Member of the Hawaii House of Representatives from the 27th district
- In office November 6, 2012 – November 8, 2022
- Preceded by: Corinne Ching
- Succeeded by: Jenna Takenouchi (redistricting)

Personal details
- Born: Kodiak Island, Alaska
- Party: Democratic
- Alma mater: Linfield College Chaminade University of Honolulu

= Takashi Ohno =

American politician

Takashi Ohno (born on Kodiak Island, Alaska) is an American politician who was a Democratic member of the Hawaii House of Representatives for District 27 from 2012 to 2022.

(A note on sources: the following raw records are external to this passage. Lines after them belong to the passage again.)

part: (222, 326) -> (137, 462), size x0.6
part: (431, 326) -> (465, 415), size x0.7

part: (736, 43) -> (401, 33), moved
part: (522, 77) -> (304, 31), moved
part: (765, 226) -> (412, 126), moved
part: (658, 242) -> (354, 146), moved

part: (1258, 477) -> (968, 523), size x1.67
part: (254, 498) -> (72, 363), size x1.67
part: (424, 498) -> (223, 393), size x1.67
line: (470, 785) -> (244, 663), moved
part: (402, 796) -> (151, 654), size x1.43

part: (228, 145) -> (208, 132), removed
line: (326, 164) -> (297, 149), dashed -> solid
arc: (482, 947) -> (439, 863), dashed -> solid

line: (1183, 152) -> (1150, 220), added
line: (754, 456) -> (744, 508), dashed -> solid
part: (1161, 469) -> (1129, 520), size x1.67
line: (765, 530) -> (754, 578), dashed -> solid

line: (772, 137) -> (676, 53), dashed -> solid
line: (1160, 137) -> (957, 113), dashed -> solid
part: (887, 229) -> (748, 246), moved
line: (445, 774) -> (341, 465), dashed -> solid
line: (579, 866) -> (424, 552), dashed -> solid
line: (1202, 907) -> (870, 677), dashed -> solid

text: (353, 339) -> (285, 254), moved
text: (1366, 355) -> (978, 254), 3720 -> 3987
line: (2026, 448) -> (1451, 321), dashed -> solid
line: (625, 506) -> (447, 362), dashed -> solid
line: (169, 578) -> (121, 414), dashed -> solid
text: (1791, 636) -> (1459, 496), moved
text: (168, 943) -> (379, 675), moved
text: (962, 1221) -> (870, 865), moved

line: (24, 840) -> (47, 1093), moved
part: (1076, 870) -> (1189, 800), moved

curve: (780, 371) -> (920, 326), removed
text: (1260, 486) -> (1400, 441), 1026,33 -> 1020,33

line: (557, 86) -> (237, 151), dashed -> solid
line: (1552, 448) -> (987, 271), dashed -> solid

Ohno announced in March 2022 that he would not be running for re-election in the 2022 Hawaii House of Representatives election, and planned to leave the Legislature to work in the private sector when his term ended.

==Education==
Ohno earned his bachelor's degree in education from Linfield College and his MEd from Chaminade University of Honolulu.

==Elections==
- 2012 Challenging incumbent Republican Representative Corinne Ching for the District 27 seat, Ohno was unopposed for the District 27 August 11, 2012 Democratic Primary, winning with 3,986 votes, and won the November 6, 2012 General election with 4,843 votes (55.6%) against Representative Ching, who had held the seat since 2003.